Tuesday, March 02, 2010

Quick movie reviews



Shutter Island: It's best to go into this Scorsese film blind, so to reveal too much beyond the fact that it's about a U.S. Marshal investigating a missing person case at an asylum for the criminally insane would be doing you a disservice. Just know it's very tense psychological thriller with some great performances. Definitely worth seeing.

Avatar: The good: the 3D visuals are really eye-popping. The meh-to-bad: pretty much everything else (predictable story, serviceable acting, wooden dialogue, broad characters, heavy-handed message). It's sure pretty to look at, but strip away the candy-colored gimmick and you've got a run of the mill action flick.

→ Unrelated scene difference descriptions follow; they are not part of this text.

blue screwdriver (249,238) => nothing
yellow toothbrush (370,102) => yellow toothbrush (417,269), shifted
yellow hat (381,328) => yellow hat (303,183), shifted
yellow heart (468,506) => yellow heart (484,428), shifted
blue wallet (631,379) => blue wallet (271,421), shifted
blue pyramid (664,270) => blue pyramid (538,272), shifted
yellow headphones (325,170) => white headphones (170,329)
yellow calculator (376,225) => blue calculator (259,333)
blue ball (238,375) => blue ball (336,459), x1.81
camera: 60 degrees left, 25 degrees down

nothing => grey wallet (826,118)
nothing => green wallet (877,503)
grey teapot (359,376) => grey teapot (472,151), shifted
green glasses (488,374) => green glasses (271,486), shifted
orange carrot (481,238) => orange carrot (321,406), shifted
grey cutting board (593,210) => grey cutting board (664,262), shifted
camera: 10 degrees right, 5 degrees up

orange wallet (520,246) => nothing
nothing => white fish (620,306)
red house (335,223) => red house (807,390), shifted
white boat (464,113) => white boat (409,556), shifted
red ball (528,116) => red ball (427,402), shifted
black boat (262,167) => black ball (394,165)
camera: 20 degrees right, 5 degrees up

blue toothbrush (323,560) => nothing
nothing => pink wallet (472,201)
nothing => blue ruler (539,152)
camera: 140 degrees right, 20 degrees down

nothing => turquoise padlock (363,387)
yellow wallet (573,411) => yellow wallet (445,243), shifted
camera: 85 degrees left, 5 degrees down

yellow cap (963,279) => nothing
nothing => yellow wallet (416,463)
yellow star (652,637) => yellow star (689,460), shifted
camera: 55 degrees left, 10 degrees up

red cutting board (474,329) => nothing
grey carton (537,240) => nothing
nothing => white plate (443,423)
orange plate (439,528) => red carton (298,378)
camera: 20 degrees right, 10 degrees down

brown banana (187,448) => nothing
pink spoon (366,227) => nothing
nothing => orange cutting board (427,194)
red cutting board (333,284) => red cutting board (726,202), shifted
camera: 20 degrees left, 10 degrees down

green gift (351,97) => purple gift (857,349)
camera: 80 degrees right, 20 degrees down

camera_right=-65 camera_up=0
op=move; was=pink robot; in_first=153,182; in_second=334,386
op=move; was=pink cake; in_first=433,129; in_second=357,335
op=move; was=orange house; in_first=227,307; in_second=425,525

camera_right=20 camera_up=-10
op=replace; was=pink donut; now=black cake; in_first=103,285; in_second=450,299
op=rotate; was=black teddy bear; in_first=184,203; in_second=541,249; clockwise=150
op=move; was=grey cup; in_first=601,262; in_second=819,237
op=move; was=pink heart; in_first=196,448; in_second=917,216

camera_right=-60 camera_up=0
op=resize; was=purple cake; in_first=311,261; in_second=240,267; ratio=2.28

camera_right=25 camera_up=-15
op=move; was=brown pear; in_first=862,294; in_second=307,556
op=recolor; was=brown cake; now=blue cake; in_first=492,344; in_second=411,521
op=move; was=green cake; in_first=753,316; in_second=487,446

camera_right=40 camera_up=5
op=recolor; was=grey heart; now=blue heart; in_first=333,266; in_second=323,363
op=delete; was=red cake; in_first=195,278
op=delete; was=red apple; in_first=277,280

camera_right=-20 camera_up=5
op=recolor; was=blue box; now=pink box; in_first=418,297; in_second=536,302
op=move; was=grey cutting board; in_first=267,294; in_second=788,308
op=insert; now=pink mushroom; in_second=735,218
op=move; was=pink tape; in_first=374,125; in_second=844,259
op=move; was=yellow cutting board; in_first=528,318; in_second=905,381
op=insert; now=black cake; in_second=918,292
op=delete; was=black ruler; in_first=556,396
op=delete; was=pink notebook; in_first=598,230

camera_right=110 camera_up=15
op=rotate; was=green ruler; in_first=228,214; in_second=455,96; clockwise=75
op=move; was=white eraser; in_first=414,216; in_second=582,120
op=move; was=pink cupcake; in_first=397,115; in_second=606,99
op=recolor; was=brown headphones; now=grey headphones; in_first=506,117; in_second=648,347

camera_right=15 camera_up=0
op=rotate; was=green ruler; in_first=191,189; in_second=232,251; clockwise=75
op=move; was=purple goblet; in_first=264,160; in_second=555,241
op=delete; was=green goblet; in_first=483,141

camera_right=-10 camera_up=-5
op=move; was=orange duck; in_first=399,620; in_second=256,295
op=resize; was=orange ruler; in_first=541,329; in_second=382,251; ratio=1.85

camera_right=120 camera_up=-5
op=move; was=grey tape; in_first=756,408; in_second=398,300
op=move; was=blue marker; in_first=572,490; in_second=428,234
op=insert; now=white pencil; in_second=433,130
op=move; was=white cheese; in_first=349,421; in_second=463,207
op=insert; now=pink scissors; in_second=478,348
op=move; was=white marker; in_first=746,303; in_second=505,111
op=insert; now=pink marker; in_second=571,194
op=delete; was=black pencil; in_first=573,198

The Box: A mysterious stranger gives a couple a box with a button on it and says that if they press it, they'll get $1 million, but someone they don't know will die. The straight-forwardness of the story ends with that Philosophy 101 dilemma, as it turns very twisty, with the complexity sometimes seeming to exist just for the sake of being convoluted. There are some creepy parts, but honestly my favorite things about the film are the exterior establishing shots of a snowy Richmond (including UR!). Note to writer/director Richard Kelly: as a suburban Richmond native, you should know better than to perpetuate Hollywood's tired "everyone that lives below the Mason-Dixon Line talks like Scarlett O'Hara" stereotype.

3 comments:

spydrz said...

Wehl Ah declare! Fetch Miss Pittypat her smellin' salts!

srah said...

I read the book Shutter Island, so it makes me sad that I can never have a "first viewing" of Shutter Island, where you don't know what's going to happen.

Micah said...

spydrz - I almost used Foghorn Leghorn as my example in this post, but thankfully Cameron Diaz never liberally applied the phrase "...I say..." in the middle of her lines.

srah - True. And it also works the other way. I've read books after I've seen the adapted film where the suspense was diminished because of knowing the outcome. But, yeah, I could totally see how reading Shutter Island would totally suck a lot of the enjoyment of watching the movie.